**Task description**: Could you please repeat the entries below word for word, with the images left out?

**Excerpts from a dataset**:
__________________________________________________
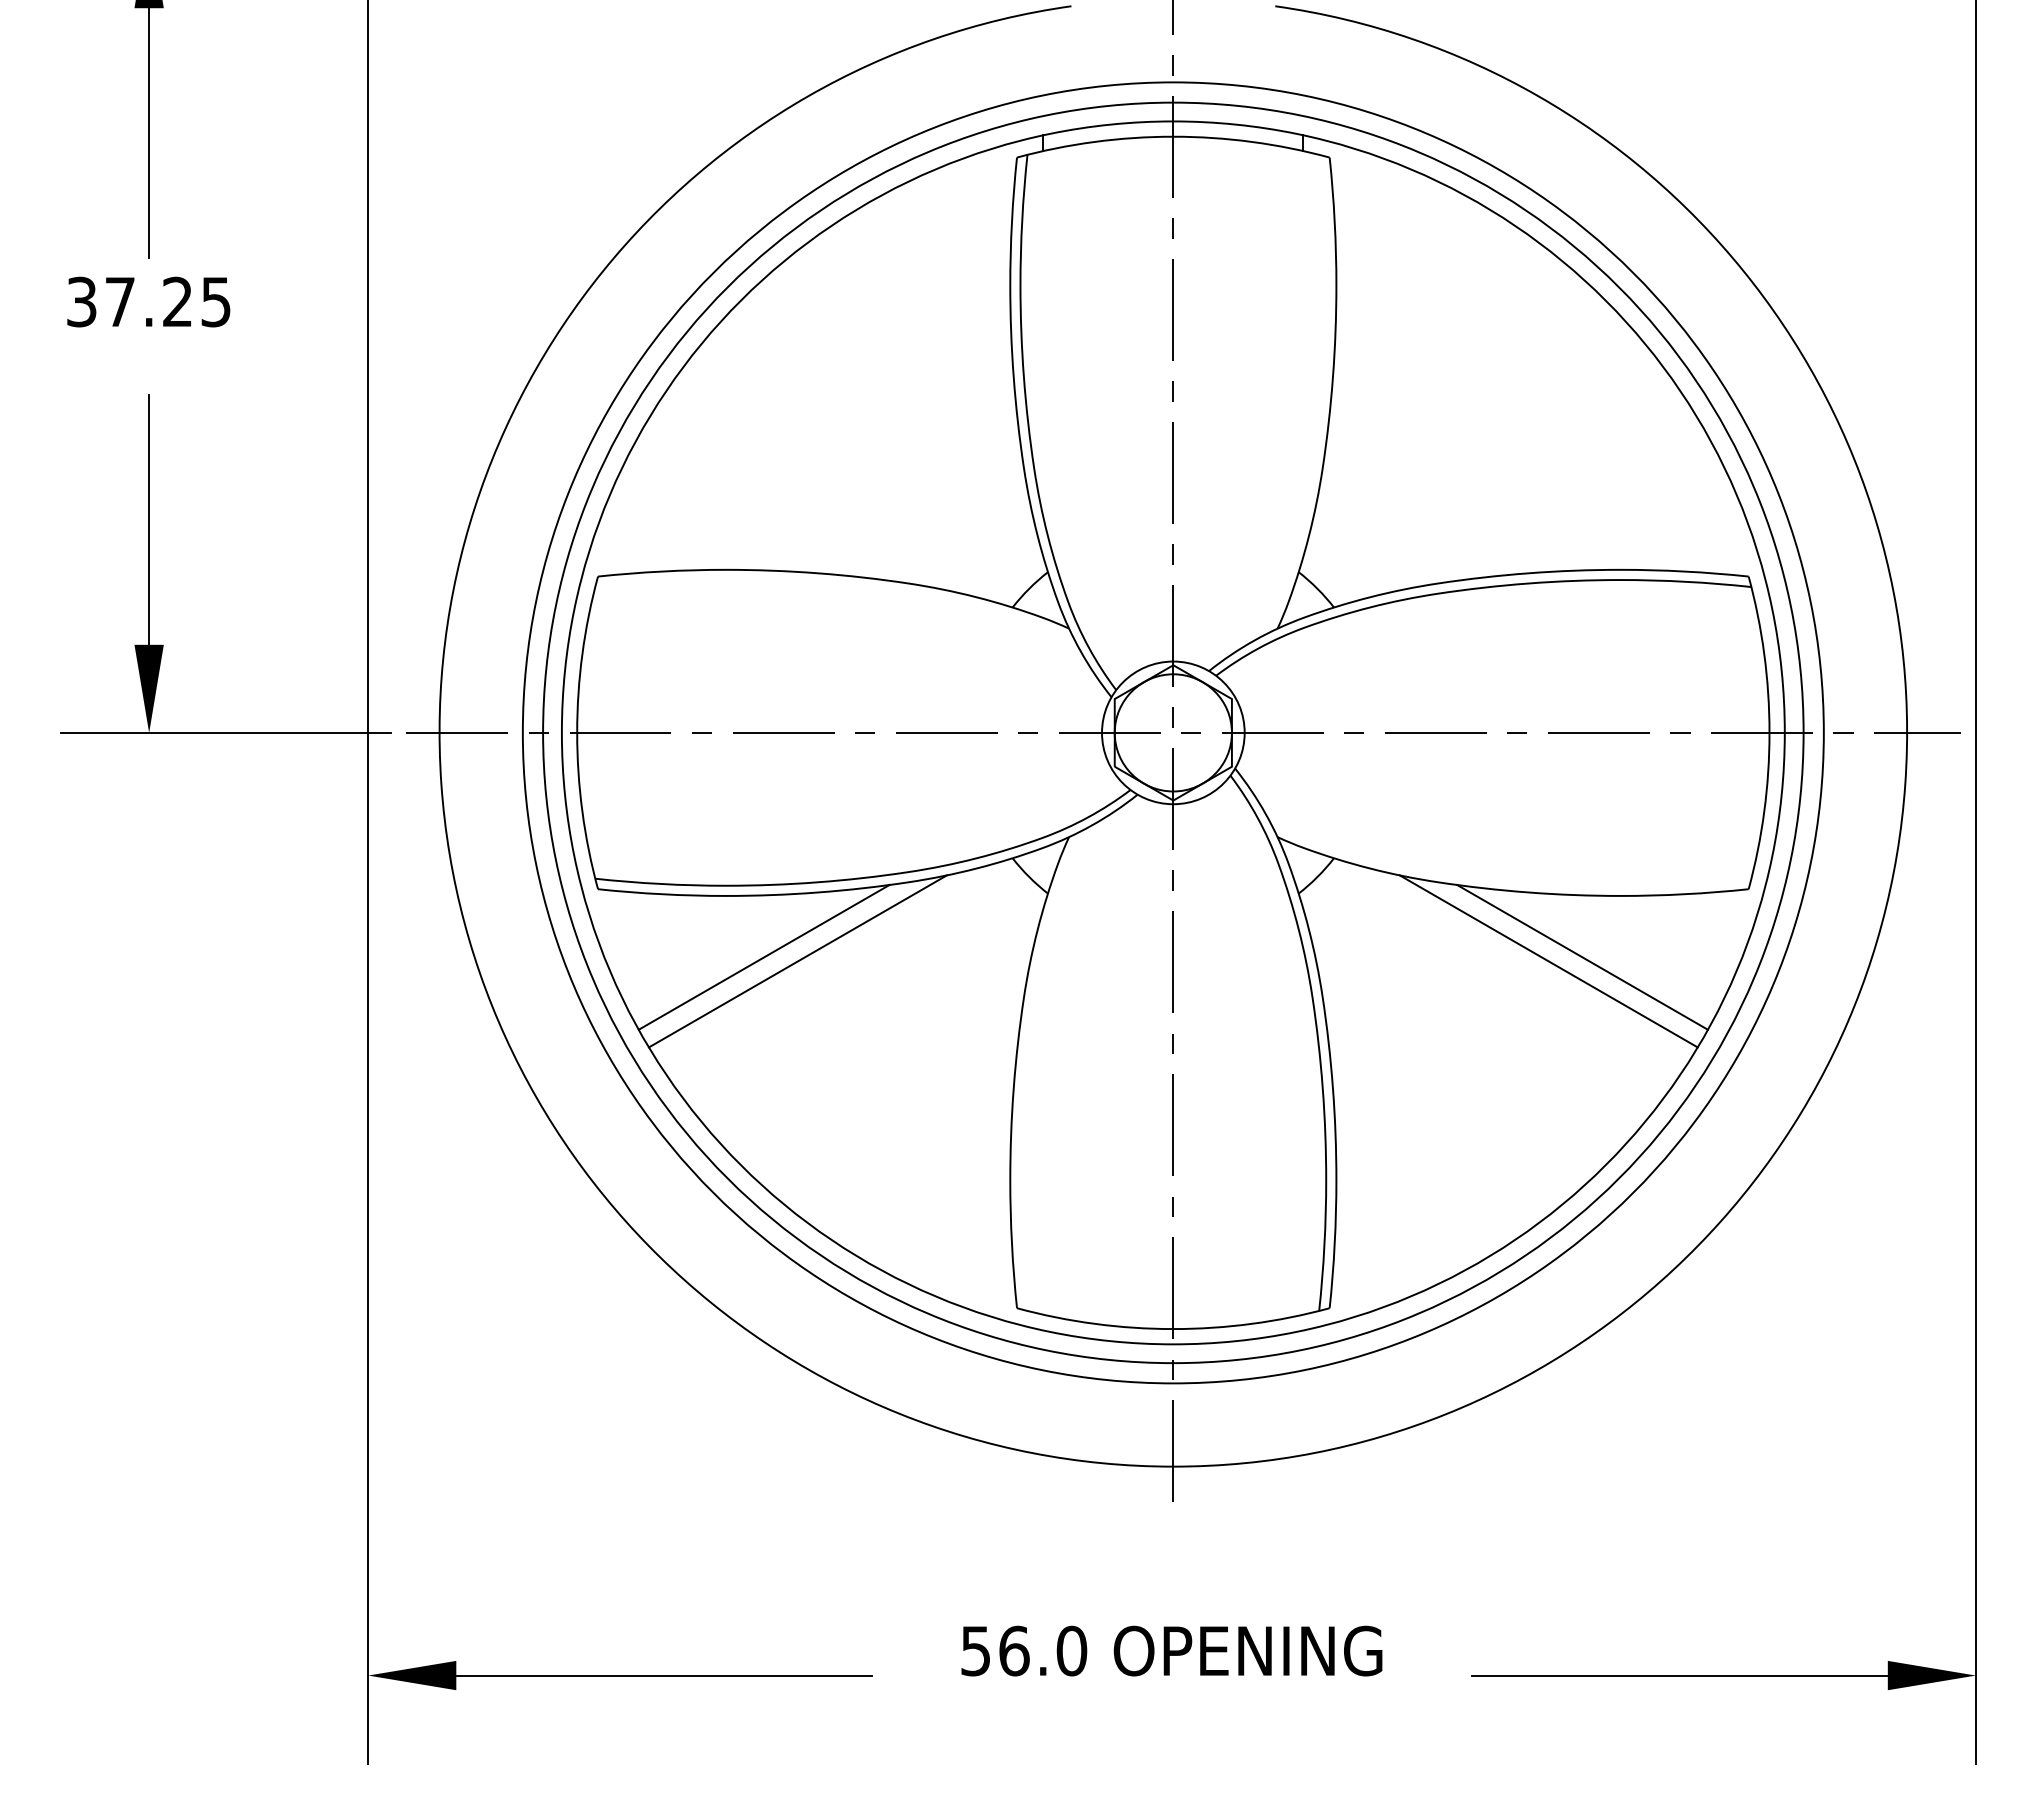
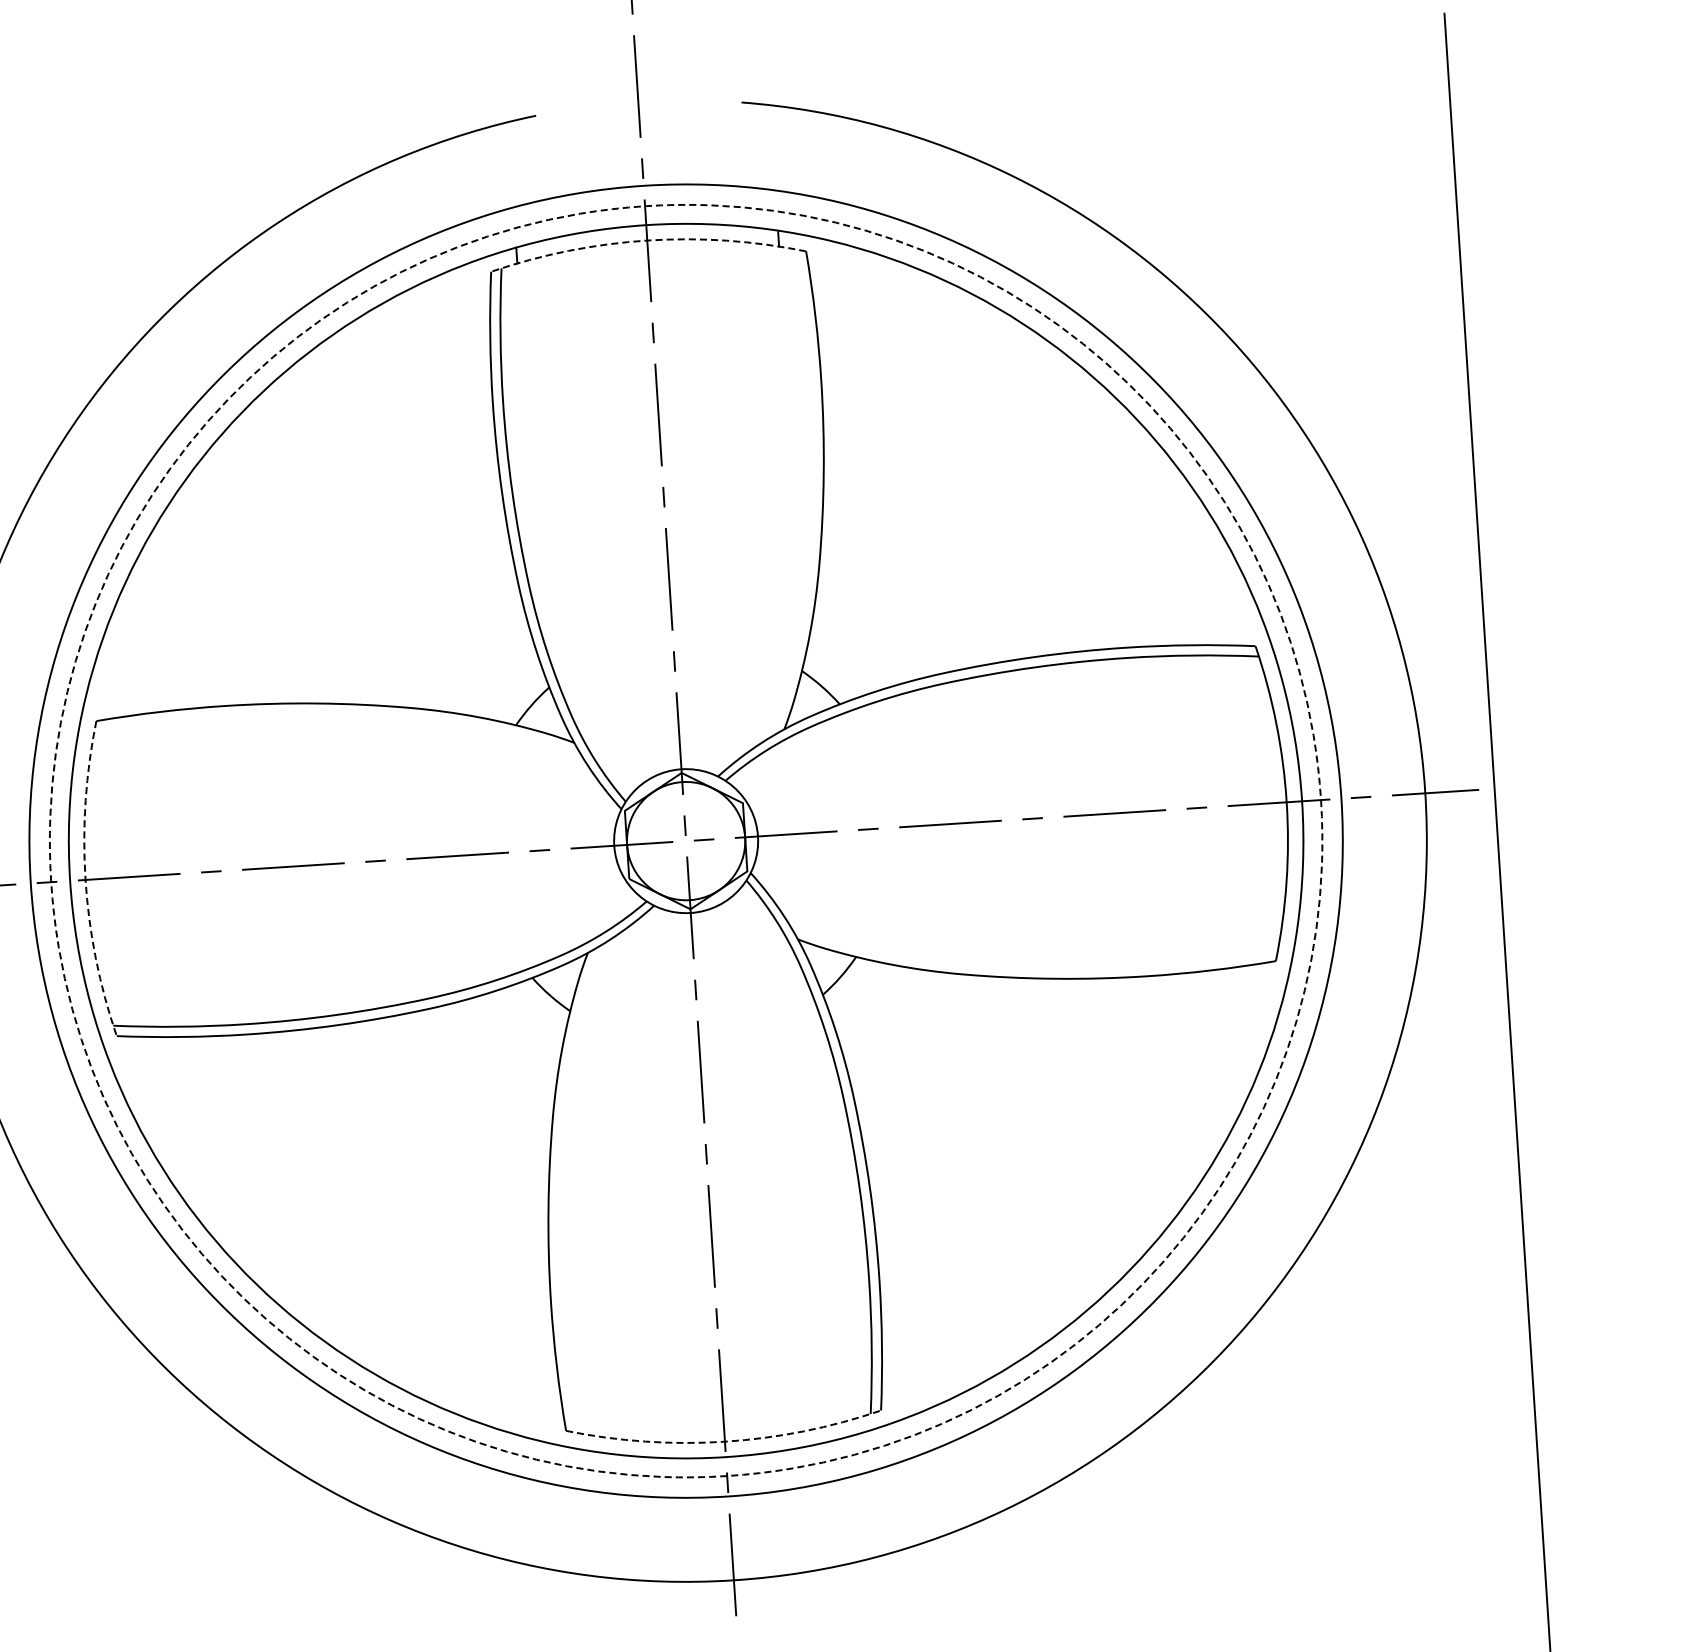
arc: (1173, 136) -> (647, 240), solid -> dashed
arc: (577, 732) -> (85, 879), solid -> dashed
circle: (1173, 732) -> (686, 840), solid -> dashed
line: (763, 957) -> (287, 1094), removed
line: (1582, 957) -> (1112, 1040), removed
line: (797, 961) -> (322, 1095), removed
line: (1548, 961) -> (1078, 1046), removed
arc: (1173, 1329) -> (725, 1442), solid -> dashed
__________________________________________________
**Worked solution**:
arc: (1173, 136) -> (647, 240), solid -> dashed
arc: (577, 732) -> (85, 879), solid -> dashed
circle: (1173, 732) -> (686, 840), solid -> dashed
line: (763, 957) -> (287, 1094), removed
line: (1582, 957) -> (1112, 1040), removed
line: (797, 961) -> (322, 1095), removed
line: (1548, 961) -> (1078, 1046), removed
arc: (1173, 1329) -> (725, 1442), solid -> dashed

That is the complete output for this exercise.